Mexico: Compromises more likely following Pemex referendum
A REFERENDUM organised by an opposition political party on the future of state-owned Pemex produced a thumping majority against allowing greater private-sector involvement in the oil sector. That does not spell the end of government attempts to push through reforms aimed at greater liberalisation of Pemex, but it may make compromises more likely.

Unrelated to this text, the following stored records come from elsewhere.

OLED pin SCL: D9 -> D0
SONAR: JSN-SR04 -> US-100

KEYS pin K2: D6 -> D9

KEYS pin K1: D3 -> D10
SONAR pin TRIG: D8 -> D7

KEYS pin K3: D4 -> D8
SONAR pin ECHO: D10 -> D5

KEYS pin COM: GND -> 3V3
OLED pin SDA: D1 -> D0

Discussion of Pemex among Mexicans is often contentious, given its iconic role as the country's biggest revenue earner – providing nearly 40% of government income – and as a large employer. Indeed, the company's status as a publicly owned entity is enshrined in the country's constitution
However, the national oil company has been struggling to fund investment – particularly in expensive deep-water exploration, deemed essential to reversing the country's declining oil production – prompting the centre-right government of President Felipe Calderón to push for greater private-sector involvement. Pemex also has a chronic shortage of refining capacity, which Calderón wants to see alleviated by contracting out oil refining to third parties. He has put legislation before the Senate that he hopes will allow all this to happen without falling foul of the constitution.

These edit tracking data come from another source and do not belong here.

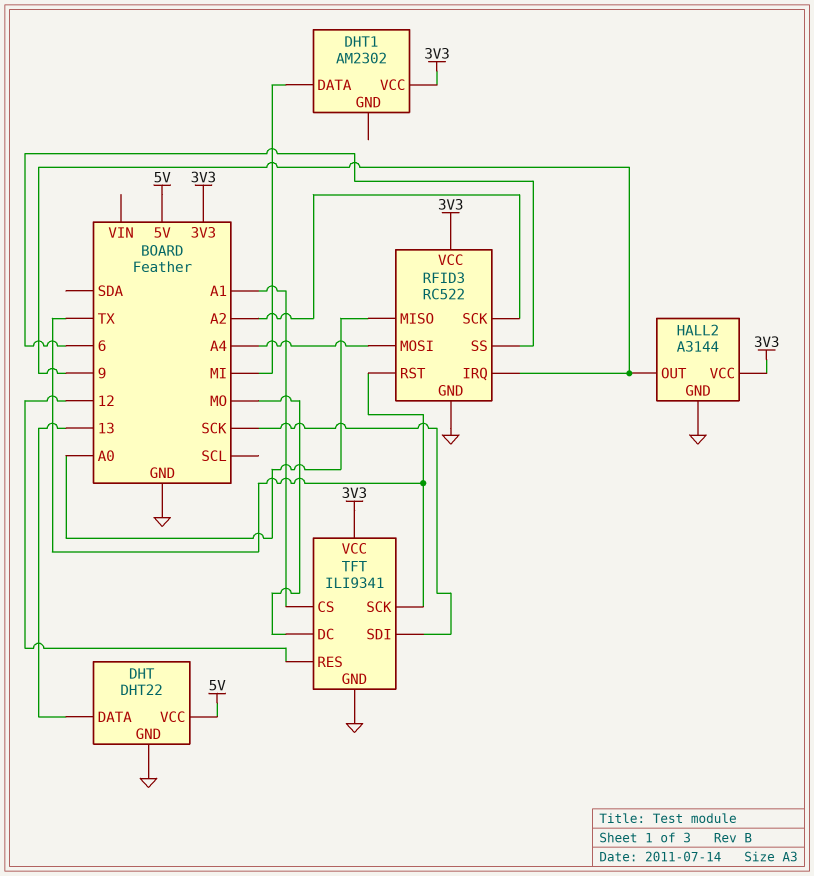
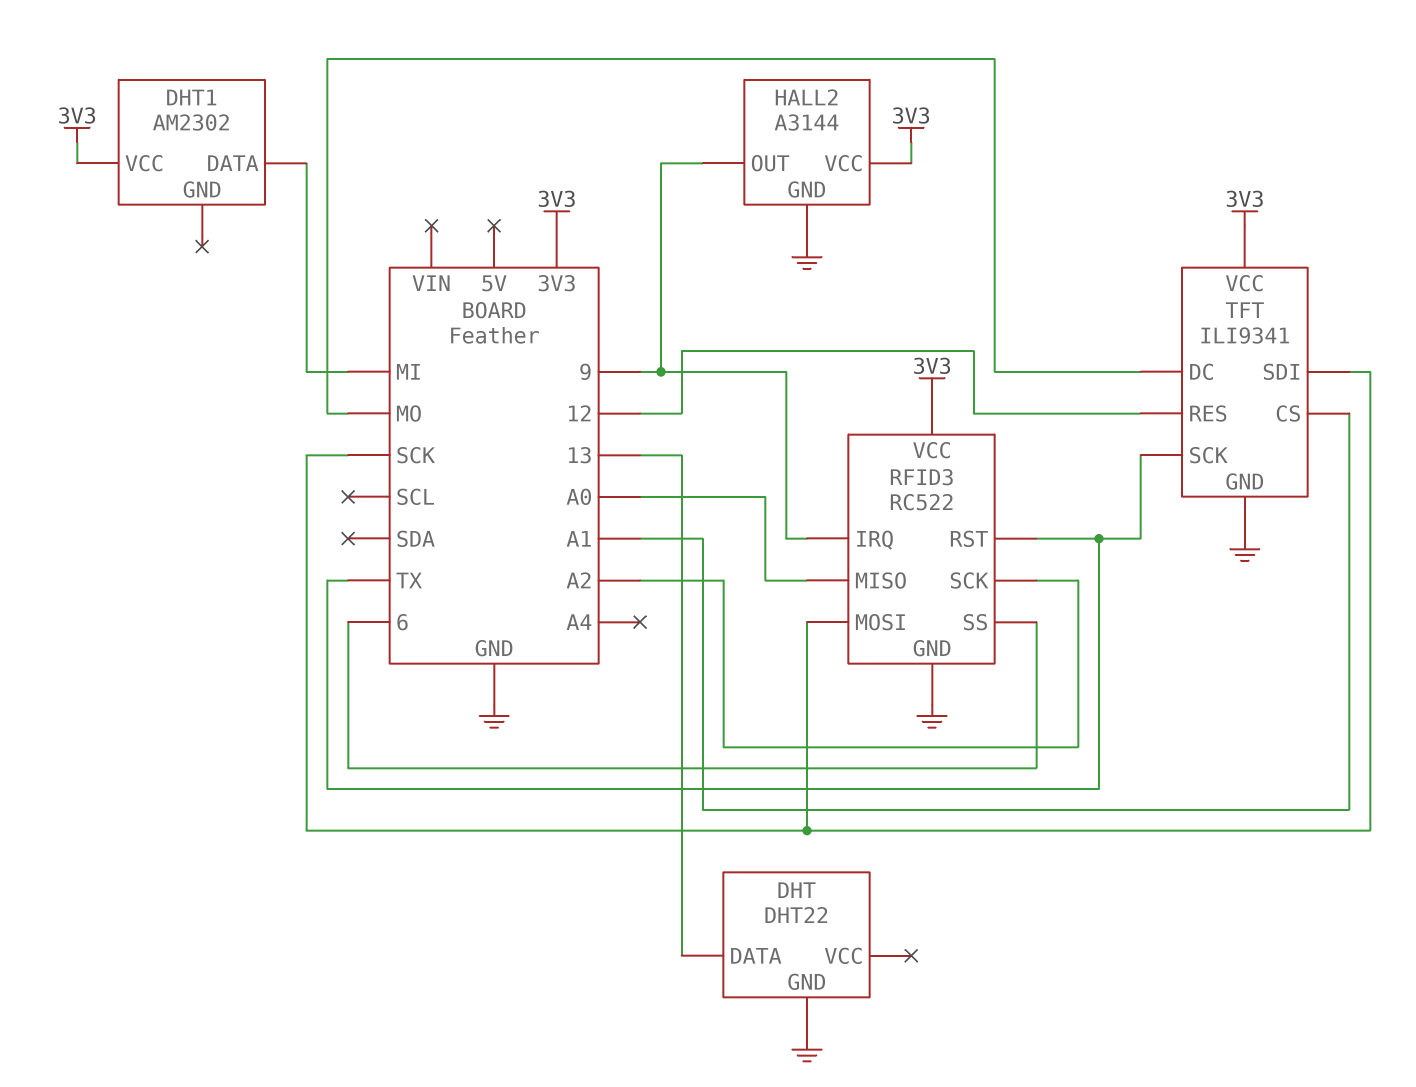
DHT pin VCC: 5V -> none
RFID3 pin MOSI: A4 -> SCK

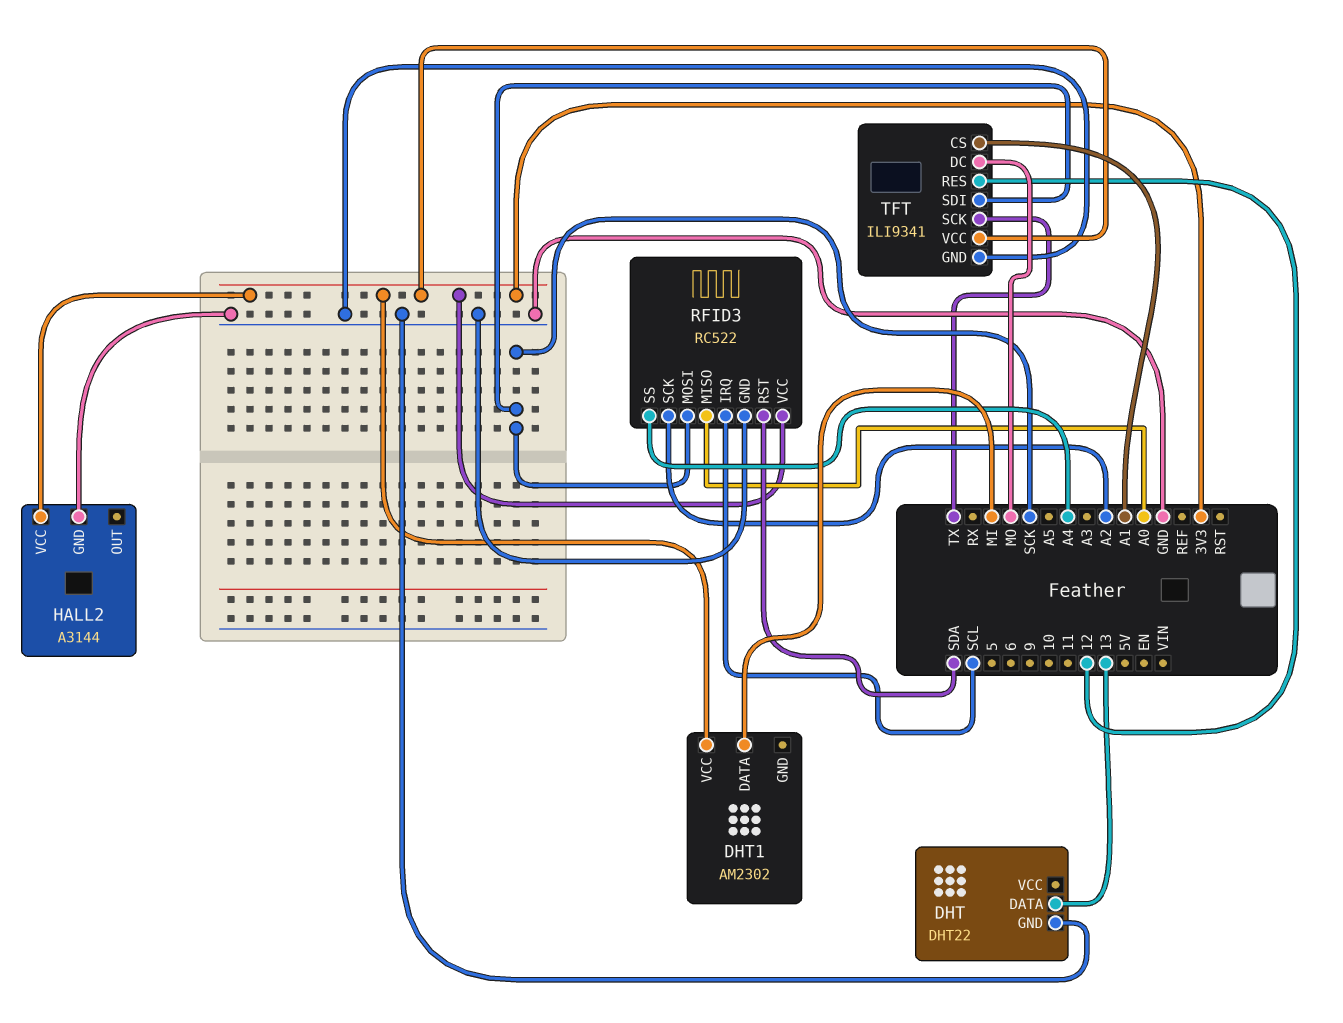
HALL2 pin OUT: 9 -> none
RFID3 pin IRQ: 9 -> SCL
RFID3 pin RST: TX -> SDA
RFID3 pin SS: 6 -> A4

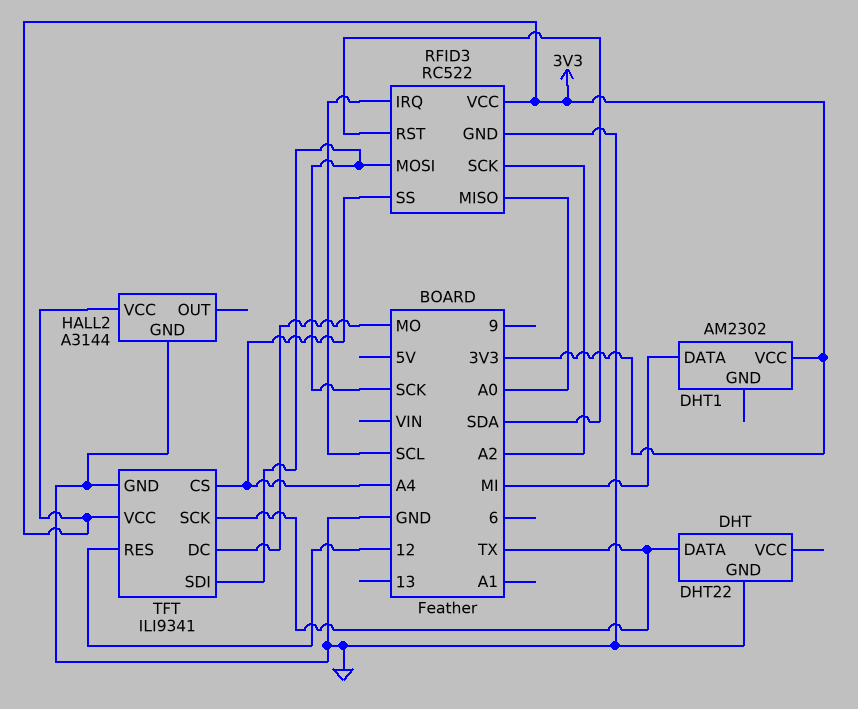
DHT pin DATA: 13 -> TX
TFT pin CS: A1 -> A4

The opposition Democratic Revolutionary Party (PRD) arranged the referendum, held in July and August, aimed at demonstrating public opinion was against the president. This was duly achieved, with more than 80% of those taking part in Mexico City voting against the idea of private-sector participation in production, transportation, storage and refining of oil resources. In some of states outside the capital, the referendum no vote exceeded 90% of the total.
The referendum was non-binding and the low turnout – estimated at around 11%, or just 2 million people, in Mexico City – was low enough for the government to question the credibility of the exercise. But the outcome was an embarrassment for the government and may lead it to show a greater willingness to compromise on its objectives when Congress reconvenes in September.
The crux of the government's case is that Pemex is effectively bankrupt – its liabilities have exceeded its assets in some recent years – and it is, therefore, in no position to boost its dwindling reserves from offshore exploration or expand refining capacity without a cash injection from the private sector. On the other side of the argument, some claim that over-reliance on Pemex to prop up government finances has exacerbated the situation.
"Pemex generates huge profits, but pays an excessive and disproportionate tax bill. Between 1998 and 2005, Pemex generated a profit of $256bn, while paying $284bn in taxes," said Manuel Pérez-Rocha, an associate fellow at Washington-based Institute for Policy Studies, in a recent analysis for the Foreign Policy in Focus think-tank. He claims taxes paid by Pemex as a percentage of profits are four times the norm for other Mexican companies and perhaps three times more than oil companies elsewhere might pay in taxes.
Pemex's second-quarter results, announced at the end of July, showed a 56% drop in net profits from the year-earlier period to around $1.6bn. The need to import almost 40% of the country's oil requirements, in part because of the domestic refining shortfall, offset rocketing revenues, which jumped by 29.6% as a result of the high oil price.